Find, in terms of \({n_1}\) and \({n_2}\), an expression for \(a\) which gives the most efficient estimator of this form.

Hence find an expression for the most efficient estimator and interpret the result.

\({\text{E}}(U) = E(a{\bar X_1} + (1 - a){\bar X_2}) = a{\text{E}}({\bar X_1}) + (1 - a){\text{E}}({\bar X_2})\)     (M1)

\({\text{E}}({\bar X_1}) = \mu \) and \({\text{E}}({\bar X_2}) = \mu \)

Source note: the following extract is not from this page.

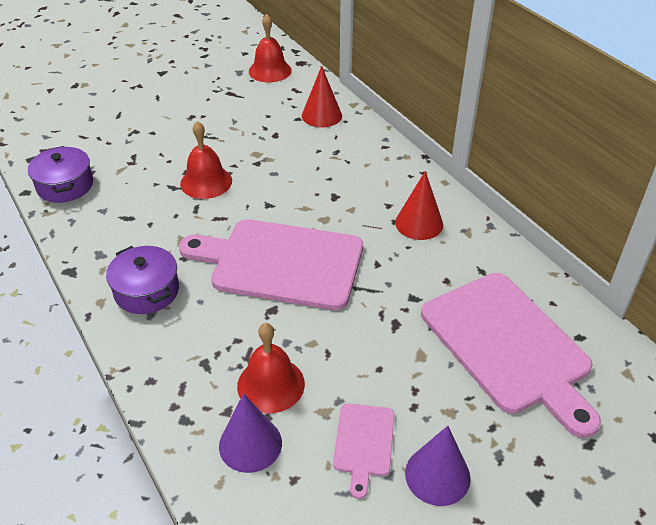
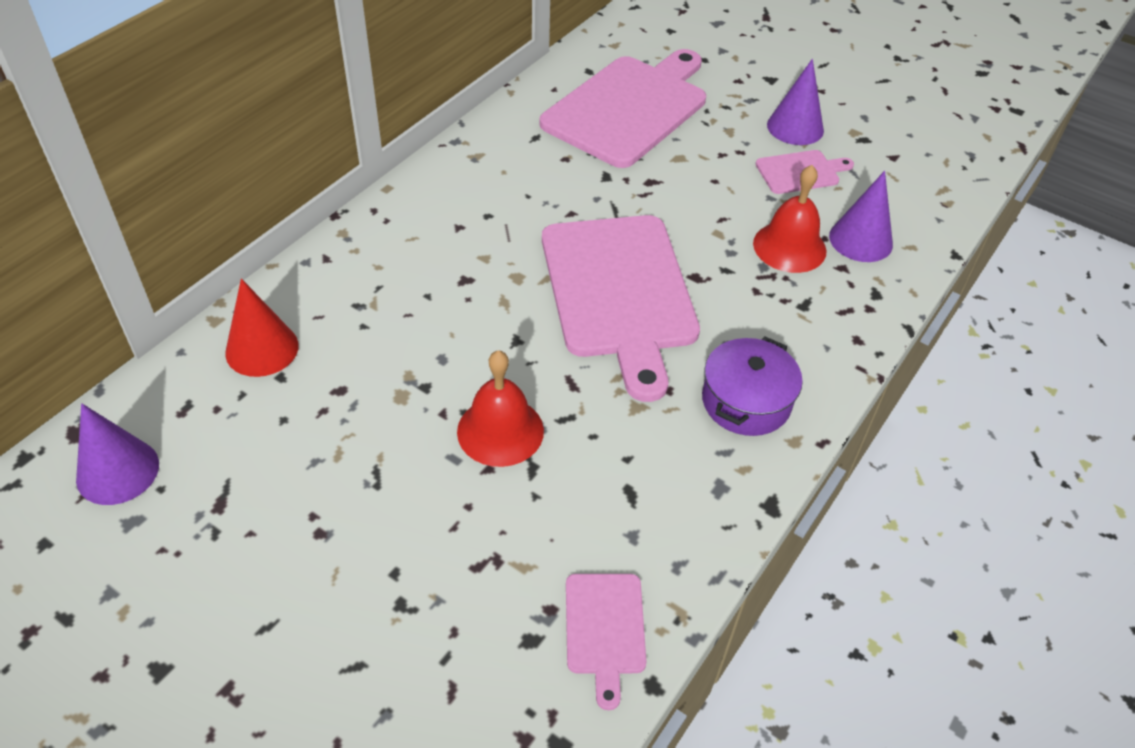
camera: 115 degrees left, 5 degrees up
(65, 185) = (604, 629): purple pot -> pink cutting board
(270, 71) = (117, 471): red bell -> purple cone
(419, 223) = (481, 194): red cone -> none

\({\text{E}}(U) = a\mu  + (1 - a)\mu \) (or equivalent)      A1

\( = \mu \)     A1

hence \(U\) is an unbiased estimator of \(\mu \)     AG

[3 marks]

\({\text{Var}}(U) = {\text{Var}}(a{\bar X_1} + (1 - a){\bar X_2})\)

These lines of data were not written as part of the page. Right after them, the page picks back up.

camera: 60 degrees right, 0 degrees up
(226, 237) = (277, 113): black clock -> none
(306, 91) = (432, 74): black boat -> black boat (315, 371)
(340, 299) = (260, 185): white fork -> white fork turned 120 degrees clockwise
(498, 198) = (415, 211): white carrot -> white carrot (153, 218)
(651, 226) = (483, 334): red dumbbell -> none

\( = {a^2}{\text{Var}}({\bar X_1}) + {(1 - a)^2}{\text{Var}}({\bar X_2})\)     M1

stating that \({\text{Var}}({\bar X_1}) = \frac{{{\sigma ^2}}}{{{n_1}}}\) and \({\text{Var}}({\bar X_2}) = \frac{{{\sigma ^2}}}{{{n_2}}}\)     A1

\( \Rightarrow {\text{Var}}(U) = {a^2}\frac{{{\sigma ^2}}}{{{n_1}}} + {(1 - a)^2}\frac{{{\sigma ^2}}}{{{n_2}}}\)     AG

Note:     Line 3 or equivalent must be seen somewhere.

[2 marks]

let \({\text{Var}}(U) = V\)

EITHER

\(\frac{{{\text{d}}V}}{{{\text{d}}a}} = 2a\frac{{{\sigma ^2}}}{{{n_1}}} - 2(1 - a)\frac{{{\sigma ^2}}}{{{n_2}}}\)     M1

attempting to solve \(\frac{{{\text{d}}V}}{{{\text{d}}a}} = 0\) for \(a\)     R1

Note:     Award M1 for obtaining \(a\) in terms of \({n_1},{\text{ }}{n_2}\) and \(\sigma \).

OR

forming a quadratic in \(a\)

\(V = \left( {\frac{{{\sigma ^2}}}{{{n_1}}} + \frac{{{\sigma ^2}}}{{{n_2}}}} \right){a^2} - 2\frac{{{\sigma ^2}}}{{{n_2}}}a + \frac{{{\sigma ^2}}}{{{n_2}}}\)     M1

attempting to find the axis of symmetry of V     R1

THEN

\(a = \frac{{\frac{{2{\sigma ^2}}}{{{n_2}}}}}{{2{\sigma ^2}\left( {\frac{1}{{{n_1}}} + \frac{1}{{{n_2}}}} \right)}}\)     (A1)

\(a = \frac{{{n_1}}}{{{n_1} + {n_2}}}\)     A1 

[4 marks]

substituting \(a\) into \(U\)     (M1)

\(U = \frac{{{n_1}{{\bar X}_1} + {n_2}{{\bar X}_2}}}{{{n_1} + {n_2}}}\)     A1

Note:     Do not FT an incorrect \(a\) for A1, the M1 may however be awarded.

this is an expression for the mean of the combined samples

OR this is a weighted mean of the two sample means     R1

[3 marks]